Mais ce n'était pas assez de donner ce sens forcé à l'article 1er des bases de séparation ; il fallait trouver le moyen d'établir entre Venloo et Maestricht une contiguïté de territoire ; la Hollande possédait sur la rive droite 40 communes éparses, et sur la rive gauche 13.
Pour lui assurer la possession intégrale de la rive droite, les 13 communes de la rive gauche données en échange ne pouvaient suffire. C'est ainsi qu'on fut amené à démembrer le grand-duché de Luxembourg, que l'on considérait comme en dehors de la Belgique.
D'autres considérations venaient se rattacher à cet échange.
La Hollande, se prolongeant le long de la Meuse, s'assure une plus grande influence continentale et subsiste comme deuxième barrière contre la France. La partie septentrionale du Luxembourg étant réunie à la Belgique, la frontière française depuis Givet jusqu'à Longwy est protégée contre l'Allemagne par la neutralité belge.
Le grand-duché de Luxembourg, réduit à la partie allemande, offre, disait-on encore, un tout plus homogène et subsiste, malgré la cession, comme État de la Confédération germanique, qui conserve la propriété de la forteresse.
La partie wallonne de la province peut d'ailleurs être considérée comme dans une position particulière, par suite de l'adjonction de l'ancien duché de Bouillon, (page 247) position que le prince de Talleyrand a, dès le 17 avril 1831, signalée à la Conférence.
(Note de bas de page) « Quant aux observations de détail dont le plénipotentiaire français a accompagné sa déclaration, la Conférence, après les avoir pesées, est convenue d'un commun accord...
« Que, par suite du même principe, les plénipotentiaires des cinq cours, réunis en conférence à Londres, procéderont à un examen des traités existants en ce qui concerne le duché de Bouillon, dans le but de constater, d'après les observations faites par le plénipotentiaire de France, ce que la position de ce duché peut avoir de spécial et afin que les plus justes égards soient conservés pour cette position dans les mesures dont l'adoption deviendrait nécessaire dans le grand-duché de Luxembourg. » (Protocole n° 21, du 17 avril 1831.)
M. le comte Sébastiani s'était expliqué d'une manière plus formelle dans les instructions transmises au prince de Talleyrand sous la date du 1er mars 1831 et annexées au protocole n° 20, du 17 mars; tout le système territorial des vingt-quatre articles se trouve dans ces instructions; nous en extrayons le passage suivant:
« Il a toujours paru au gouvernement français qu'on ne devait pas attribuer à ce grand-duché tout le territoire que le roi des Pays-Bas y a ajouté lorsqu'il en a formé une province de son royaume et qu'il en a appelé les députés dans la seconde Chambre des États-Généraux, au lieu de le soumettre à un régime spécial et de le gouverner comme un État séparé, ainsi que les traités de 1815 semblaient le prescrire.
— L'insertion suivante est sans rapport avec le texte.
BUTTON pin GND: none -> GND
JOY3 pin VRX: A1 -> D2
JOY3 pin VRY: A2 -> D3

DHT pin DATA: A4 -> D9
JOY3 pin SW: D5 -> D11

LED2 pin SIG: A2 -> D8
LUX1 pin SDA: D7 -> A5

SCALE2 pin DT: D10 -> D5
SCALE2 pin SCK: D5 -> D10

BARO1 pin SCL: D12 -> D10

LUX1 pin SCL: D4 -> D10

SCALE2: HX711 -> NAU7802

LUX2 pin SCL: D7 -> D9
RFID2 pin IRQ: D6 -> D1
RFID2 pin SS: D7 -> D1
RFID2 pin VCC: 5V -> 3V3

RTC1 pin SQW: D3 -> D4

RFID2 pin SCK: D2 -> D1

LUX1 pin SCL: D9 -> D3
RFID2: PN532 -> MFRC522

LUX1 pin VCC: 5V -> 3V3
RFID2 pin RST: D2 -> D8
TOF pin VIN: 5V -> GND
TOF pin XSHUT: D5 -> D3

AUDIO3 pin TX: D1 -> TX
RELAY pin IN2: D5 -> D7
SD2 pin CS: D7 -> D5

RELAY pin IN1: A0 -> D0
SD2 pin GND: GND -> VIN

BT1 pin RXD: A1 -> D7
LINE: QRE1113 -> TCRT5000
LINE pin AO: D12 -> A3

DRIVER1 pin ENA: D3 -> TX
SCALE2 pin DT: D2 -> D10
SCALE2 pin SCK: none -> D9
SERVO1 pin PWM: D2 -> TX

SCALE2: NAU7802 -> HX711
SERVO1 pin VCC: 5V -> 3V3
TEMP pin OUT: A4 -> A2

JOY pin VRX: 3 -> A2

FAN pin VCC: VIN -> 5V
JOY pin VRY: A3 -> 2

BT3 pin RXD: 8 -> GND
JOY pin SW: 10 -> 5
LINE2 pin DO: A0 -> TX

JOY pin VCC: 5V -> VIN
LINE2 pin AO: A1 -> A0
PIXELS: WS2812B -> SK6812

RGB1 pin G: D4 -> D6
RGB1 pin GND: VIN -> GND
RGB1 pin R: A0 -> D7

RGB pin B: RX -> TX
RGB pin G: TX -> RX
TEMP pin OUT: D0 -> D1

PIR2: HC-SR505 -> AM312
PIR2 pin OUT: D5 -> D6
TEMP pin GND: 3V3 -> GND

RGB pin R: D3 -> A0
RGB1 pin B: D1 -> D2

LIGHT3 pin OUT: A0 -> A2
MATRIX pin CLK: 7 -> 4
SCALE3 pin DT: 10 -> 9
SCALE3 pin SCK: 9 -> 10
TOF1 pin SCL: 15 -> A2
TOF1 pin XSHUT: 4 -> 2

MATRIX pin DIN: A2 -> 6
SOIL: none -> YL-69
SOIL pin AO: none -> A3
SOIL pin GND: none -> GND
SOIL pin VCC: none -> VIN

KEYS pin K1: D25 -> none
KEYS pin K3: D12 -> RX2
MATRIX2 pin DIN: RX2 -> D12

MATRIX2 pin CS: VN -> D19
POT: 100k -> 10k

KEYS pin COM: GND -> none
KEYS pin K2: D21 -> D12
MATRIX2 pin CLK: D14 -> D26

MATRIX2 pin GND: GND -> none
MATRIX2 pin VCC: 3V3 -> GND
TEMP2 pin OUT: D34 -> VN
Le gouvernement français croit donc que, pour se conformer à ces traités, l'on doit distraire le duché de Bouillon du grand-duché de Luxembourg. Il lui parait évident que le duché de Bouillon a été donné au royaume des Pays-Bas, et non à la maison de Nassau, qui n'a reçu, en compensation de ses anciennes possessions de la rive droite du Rhin, que l'ancien duché de Luxembourg autrichien. Ces territoires ne sauraient donc rester annexés au nouveau duché; ils doivent, au contraire, être réunis à la Belgique. Mais pour en opérer la réunion de manière à donner aux deux États, conformément à l'article 4 de l'annexe A du protocole n° 12, une juste contiguïté de territoire, il est indispensable de régler préalablement des échanges. Cette contiguïté, dont la Conférence a senti les avantages et la nécessité sur toutes les frontières de la Hollande et de la Belgique, a aussi besoin d'être établie entre Maestricht et Stephanswerd, et entre Stephanswerd et l'ancienne limite hollandaise, où elle n'a jamais existé. Il faut pour y parvenir que la Belgique renonce à des portions du territoire qui lui est assigné et qu'elle en soit indemnisée par des portions équivalentes, prises sur l'ancien territoire hollandais ou sur l'ancien duché de Luxembourg. Avant qu'on se soit expliqué et entendu sur ces points importants, le gouvernement français ne peut adhérer complètement à la délimitation fixée par le protocole du 20 janvier. » (Fin de la note)
(page 248) Les cinq puissances avaient, le 30 août, demandé à la Diète les pouvoirs nécessaires pour arrêter cet échange ; le 9 septembre, la Diète délivra ces pouvoirs, du consentement du roi grand-duc.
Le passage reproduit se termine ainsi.